Jesse Sykes & the Sweet Hereafter Like, Love, Lust & the Open Halls of the Soul
Photo: Karen Moskowitz
It’s exciting to come across a record that contains songs that are instantly likeable and intriguing. If a record has one such song, it’s noteworthy. Jesse Sykes has several here, some of which demand a world in which they would be summertime hits of longing. "LLL” (like, love, lust) is filled with wiry guitars and chord progressions full of pomp that manage to step back slightly to make room for Sykes’s somewhat androgynous, sometimes raspy and occasionally Mercury Rev-channelling vocal talents. There are horns, harmonies, a piano and moments of rocking out, such as in "I Like The Sound” or the road trip-worthy organ buzz of "You Might Walk Away.” Mostly though, it’s hard to escape the effect of Sykes’s affecting, spooky messages of love gone wrong.
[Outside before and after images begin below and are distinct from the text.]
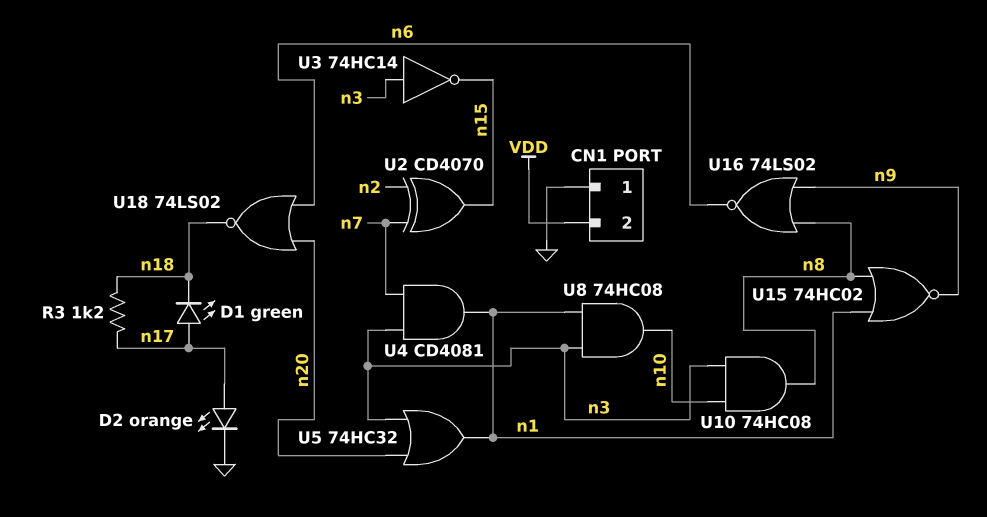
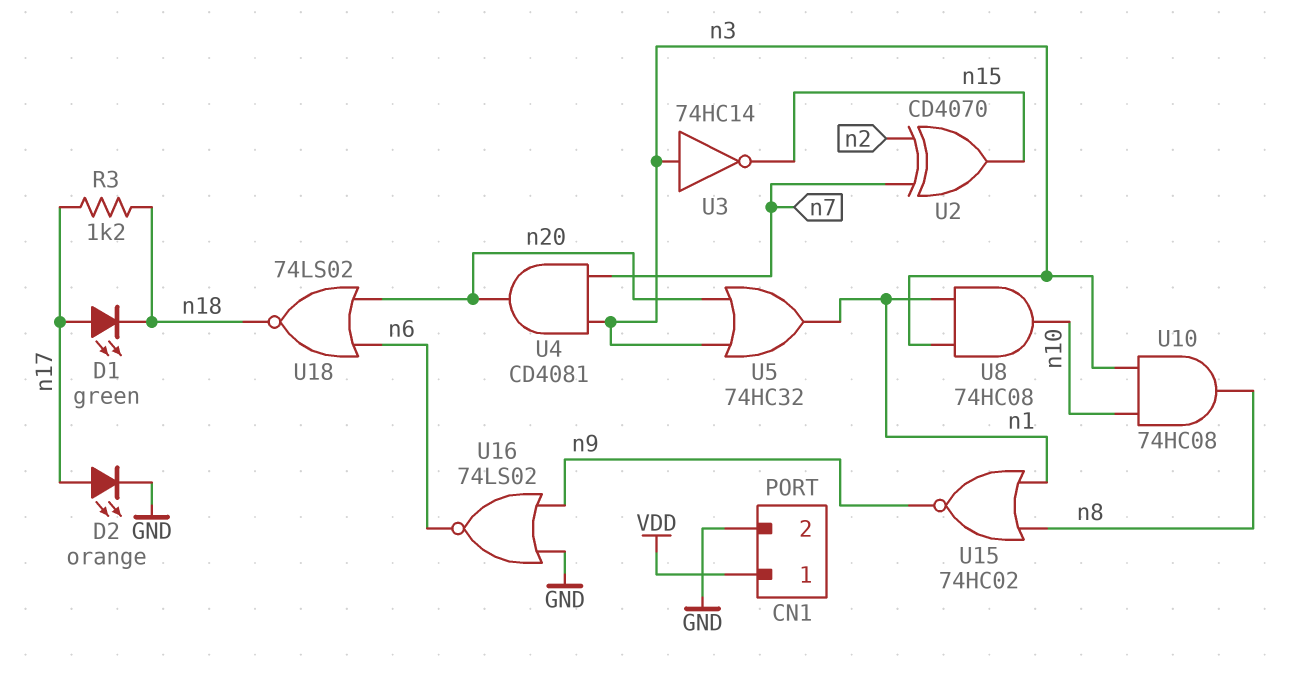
CN1 pin 1: GND -> VDD
CN1 pin 2: VDD -> GND
U4: AND CD4081 (in n3, in n7, out n1) -> AND CD4081 (in n3, in n7, out n20)
U16: NOR 74LS02 (in n8, in n9, out n6) -> NOR 74LS02 (in GND, in n9, out n6)

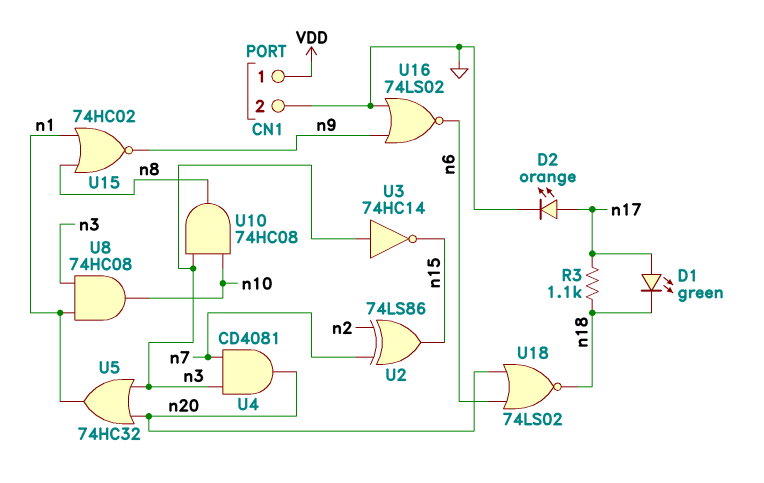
R3: 1.2k (n17, n18) -> 1.1k (n17, n18)
U2: XOR CD4070 (in n2, in n7, out n15) -> XOR 74LS86 (in n2, in n7, out n15)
She’s as believable and charming when she says, "sometimes you have to kill the one you trust” as when she admits, "this love is a feature/lost on us creatures so small.” The only complaint is that she could let go a little bit and have some fun with her voice. Just listen to her delicious 2006 collaboration with Sunn O)))/Boris for further proof of her many talents.
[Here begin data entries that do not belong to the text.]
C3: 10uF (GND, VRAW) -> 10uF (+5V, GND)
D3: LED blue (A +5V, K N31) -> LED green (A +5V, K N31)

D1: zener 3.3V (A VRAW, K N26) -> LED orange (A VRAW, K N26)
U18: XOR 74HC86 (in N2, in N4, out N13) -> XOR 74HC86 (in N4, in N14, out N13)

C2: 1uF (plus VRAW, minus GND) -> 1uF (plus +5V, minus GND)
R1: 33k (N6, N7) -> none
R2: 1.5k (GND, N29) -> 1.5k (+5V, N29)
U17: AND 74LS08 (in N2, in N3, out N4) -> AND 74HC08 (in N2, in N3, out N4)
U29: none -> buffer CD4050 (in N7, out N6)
What’s the vibe of this record? I feel it’s a very loving record and actually quite hopeful. I’m obviously talking about issues like faith or lack of faith [and] questioning a lot of obvious themes of general human existence. I think even the title sort of implies a state of being. Obviously I want people to find their own meaning in it but I think it reflects a fragile human emotion and existence and some of the complexities of being human and being bound to a body.

How did your 2006 collaboration with Boris and Sunn O))) contribute to your work on this album? It opened that part of my brain, neurologically, that made me completely unafraid creatively. The experience of going in and putting the vocals down on the Sunn thing was really positive and it gave me a lot of confidence in how to approach my record.

What’s been the most surprising thing you’ve learned being a musician? I've discovered I have so much more strength than I ever gave myself credit for. [And] love. I realise I have so much love to give that sometimes it’s a little painful. The reason I do music is really just to connect with people. I want to write good songs and be considered an important songwriter, but really it’s down to this amazing connection and giving love, and receiving it too. (Barsuk)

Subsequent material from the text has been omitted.